That’s the way they apparently tried to couch it, at least.
“We just felt like it was time to give Michael an opportunity to go over and continue to work on his game,” manager Jeff Banister said. “We felt like it was time to get him over, get him going more consistently with the at-bats and continue to work.”
No one has been named the starting left fielder yet. Candidates still abound.
But the message behind Tuesday’s announcements — veteran lefty Michael Kirkman was given his release — was that the hottest player in last year’s camp will not be on the club’s roster on Opening Day.
The Rangers are in their 13th season in Arizona and — to me, at least — the Cactus League remains baseball’s Area 51. Things are seldom as they appear to be.
Ten years ago I watched a young Rangers prospect lazily field grounders and throws at first base. I watched his sleepy swing swat a single or two to left field.
“Too soft,” I remember writing in my notebook. I wasn’t the least bit surprised when the Rangers sent him to Oklahoma City.
What has surprised me is that the player, traded in 2006, has gone on to hit 262 home runs in the major leagues and bat .292 with an .863 OPS. Adrian Gonzalez is a four-time All-Star.
The moral of this story is not to trust everything you see in the baseball desert. The infamous “high sky.” The gorgeous sunsets. The fireballer from Nebraska who wants to strike out Roy Hobbs one last time.
Banister and general manager Jon Daniels are still waiting for lightning to strike in left field. It’s hard to envy the wait.
Incumbent Ryan Rua has not carpe diem-ed his golden opportunity. Thus, veteran Ryan Ludwick still has a shot.
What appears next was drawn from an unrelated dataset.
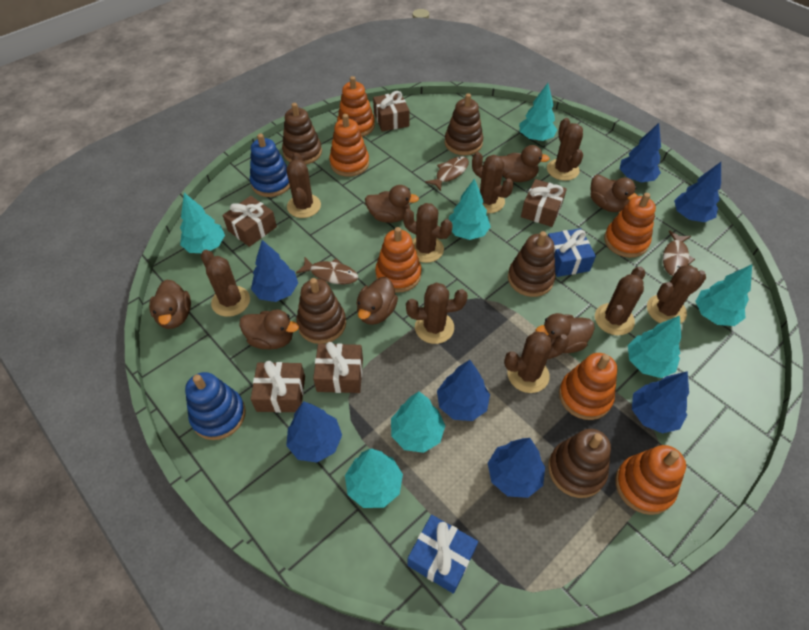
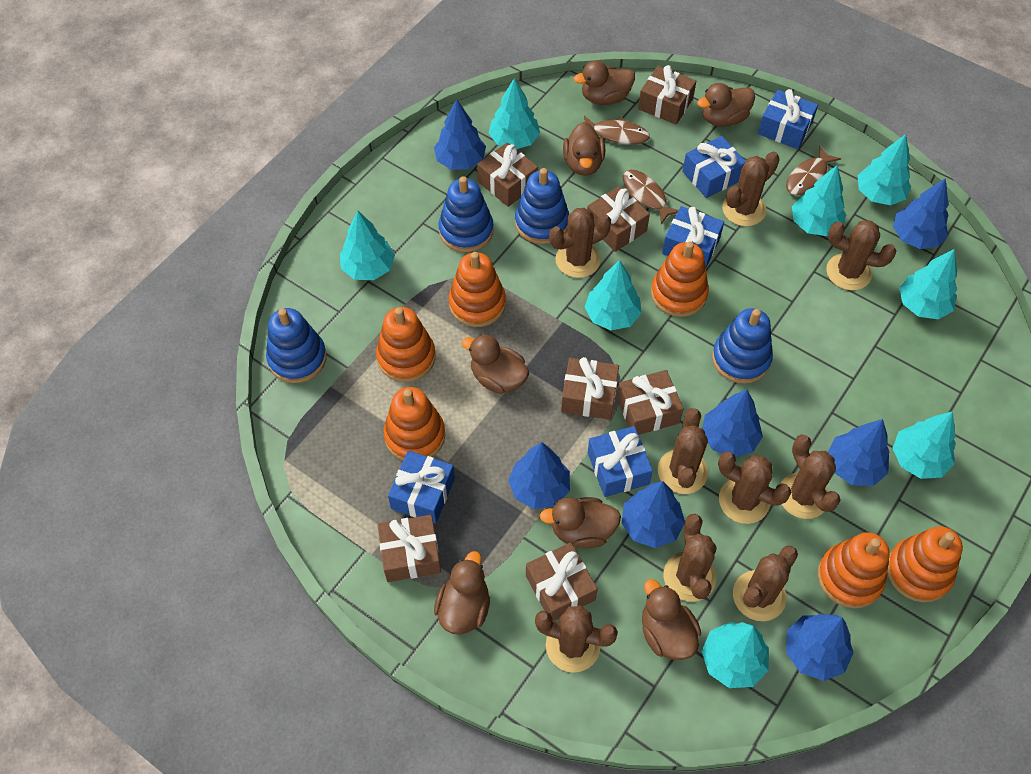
blue gift: 2 -> 5
blue stacking toy: 2 -> 4
brown gift: 5 -> 7
brown stacking toy: 5 -> 0
turquoise tree: 7 -> 8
Carlos Peguero, who hit 30 home runs at Triple A Omaha last year, remains in the mix. And the manager keeps talking about the way young Jake Smolinski is playing.
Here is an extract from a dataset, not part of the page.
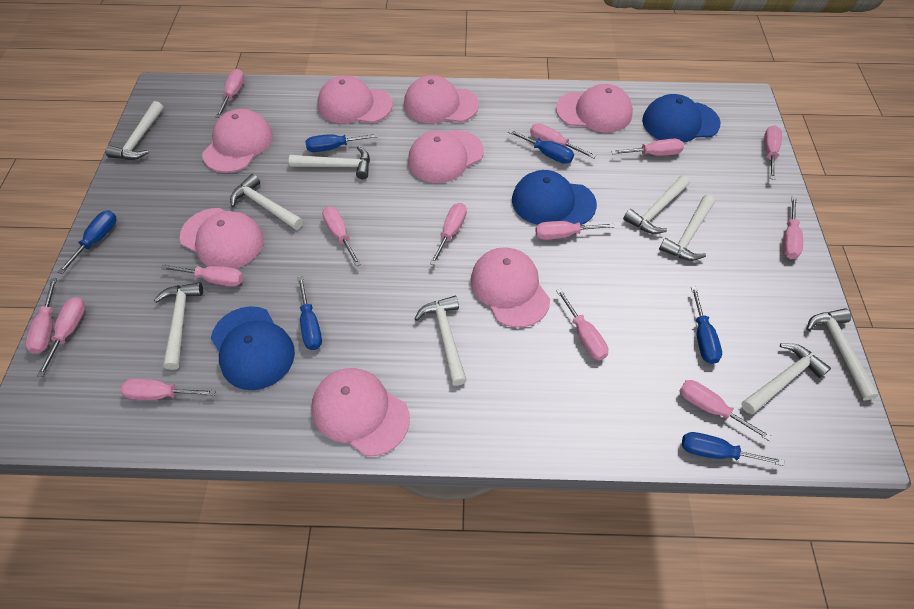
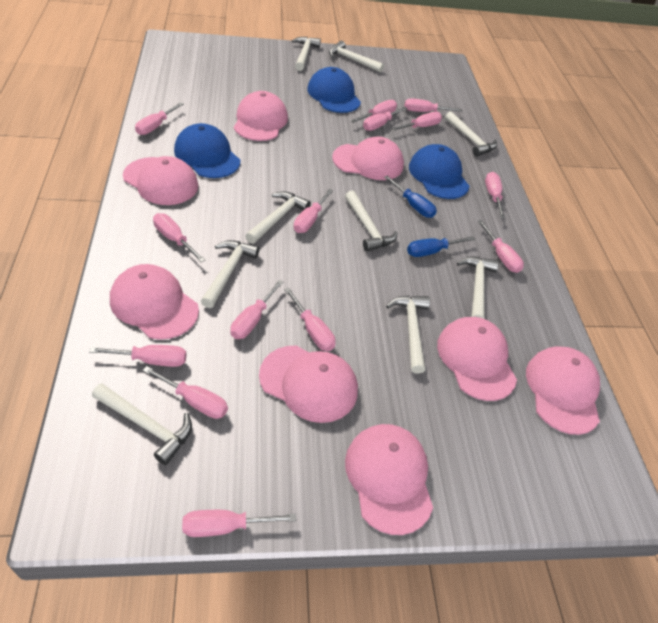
blue screwdriver: 6 -> 2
Don’t ask me. I couldn’t pick a four-time All-Star out of the crowd.
Choice batted .325 in 48 at-bats against right-handed pitchers last spring and looked every bit like an everyday DH. Yet, when the season began, though lefty Cliff Lee was on the mound for the Phillies, then-manager Ron Washington made left-handed hitter Mitch Moreland his DH on Opening Day. Choice didn’t start until the fifth game of the season and was in the lineup only five times in the Rangers’ first 20 games.
That’s not blaming his slow start and the disappointing season that followed on Washington. That’s just the way baseball go.
Teams got an extended look at Choice during that spring. He couldn’t make the inevitable adjustments.
Moreland, meanwhile, will be 30 by the end of this season, and though his career line reads “always hurt, often disappointing,” the new manager sounds infatuated with Moreland’s annual big-swing, big-batting-practice performances.
Who am I to tell him it may just be another spring mirage?